I’d like to share these lessons with you.
First let me define what Affair Relapse really is.
Relapse of an affair can be defined as:
You’ve ended the affair, and have sincerely reached out for help, started a recovery plan,
and have showed some great progress to restore yourself, and your marriage.
But then something happens, which causes you to fall back into ‘acting out behaviors’ of the affair again.
To be more clear, you resumed contact with your affair partner again.
Let’s look at the top 10 ways of how to prevent relapse of your affair.
I’m going to list the reasons many people go back to their affair partner, help you recognize the subtle signs of potential relapse in yourself,
and learn how to prevent relapse of the affair.
1. Recognize when you’re still idealizing the affair partner.
Are you still putting him on a pedestal in your mind?
- Many women will confide in me, after they’ve ended their affair, about ‘how much they miss the AP’,
how he said ‘he’d wait for them’, what ‘a unique bond and connection they had’, and ‘how great he was.’
- The Limerence Stage blinds you to the negative qualities about the other person you’re in Limerence with,
and you only see their “great qualities.”It’s so easy to minimize an affair partners character flaws,
but magnify our husbands faults.
A husband stands no chance in that comparison, because the affair wasn’t based in reality.
Affairs survive in a fantasy world; very separate from the realities and pressure of real life.
- Read this post, would your affair partner make a good husband?
I always tell women to make a list of every negative quality, or red flag,
they can think of about the affair partner, no matter how small.
The first thing on that list should be – he was willing to have an affair with a married woman.
Sometimes, it was even with his own friends wife.
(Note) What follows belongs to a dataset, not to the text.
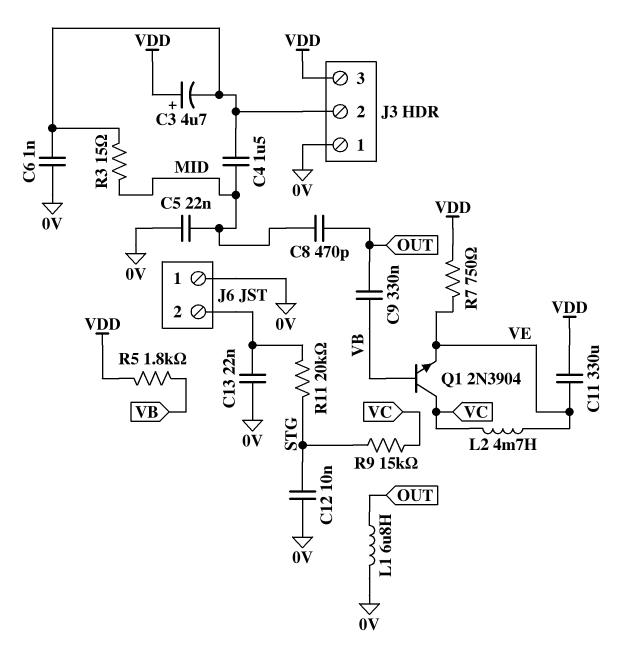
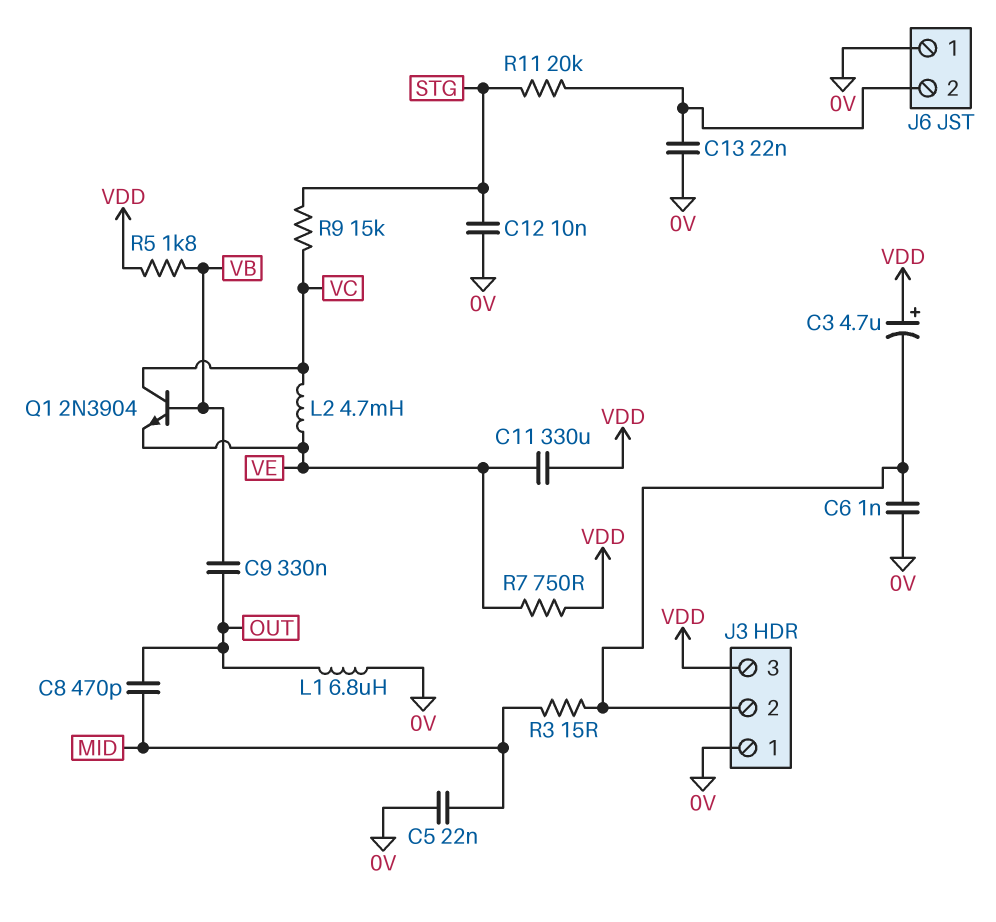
C4: 1.5uF (J3/2, MID) -> none

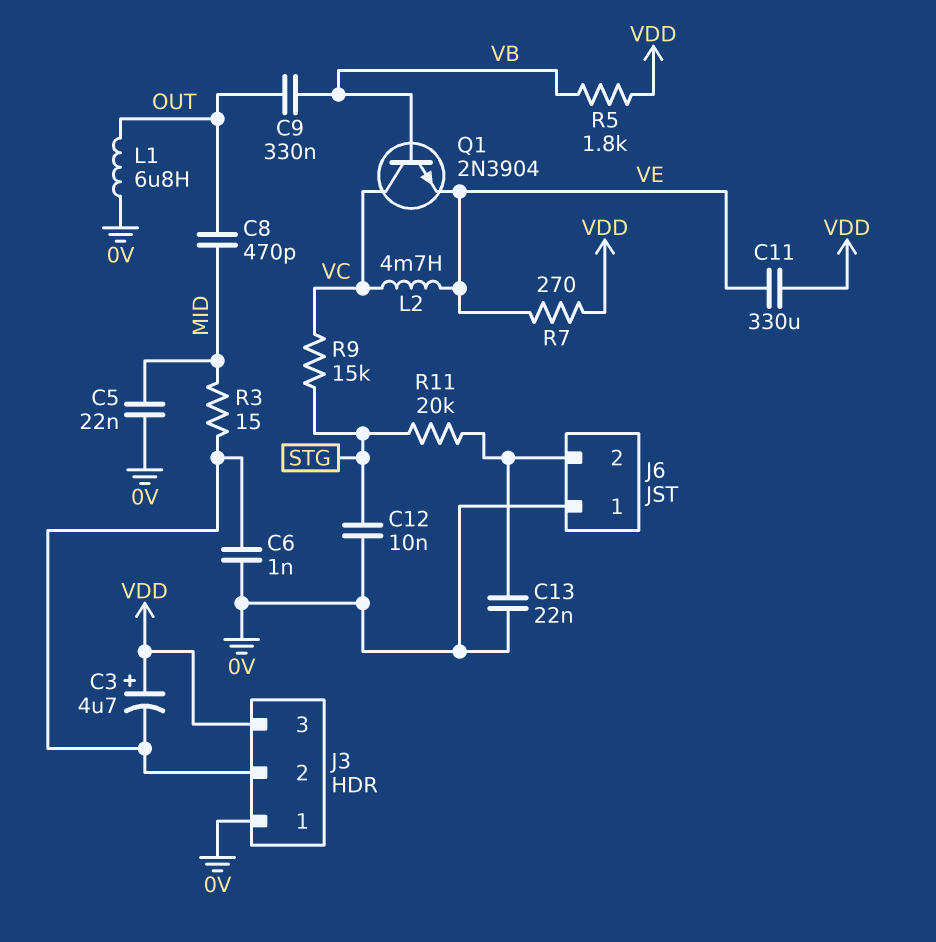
R7: 750 (VDD, VE) -> 270 (VDD, VE)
An honorable man would not do that.
This is not to excuse your part, but to show the character of a man who had the choice to be a real man
and turn away from adultery, but he didn’t.
Is that someone you really want to end up with?
2. Take your thoughts captive before they lead you into relapse.
- Much like the last one, only this one is all about your thoughts.
Are you allowing yourself to continue the fantasies in your thoughts about him?
which is what led you into the affair in the first place.But that kind of thinking only leads to relapse.
- You’ll know you’re where you’re thoughts are if you’re still debating whether you’re making the right decision or not, by ending it.
As long as you allow your thoughts to steer you wherever they want to go,
your feelings will follow, and you’ll feel internal chaos and conflict.If you haven’t read these two posts,
I strongly urge you to read my posts: the 5 ways your affair started in your thoughts,
and the real reason you can’t get over your affair.
- As the bible tells us in 2 Corinthians 10:5: “bringing every thought into captivity to the obedience of Christ…”
3. Recognize your biggest triggers for relapse.
- A trigger is what sparks our response to something which could be a situation, an event, place or routine time
when you did a particular behavior.
- Just like many alcoholics can identify with certain times of day they drank, or the sound of popping a beer top can be a trigger to drink;
you also likely have hidden triggers for a potential affair relapse.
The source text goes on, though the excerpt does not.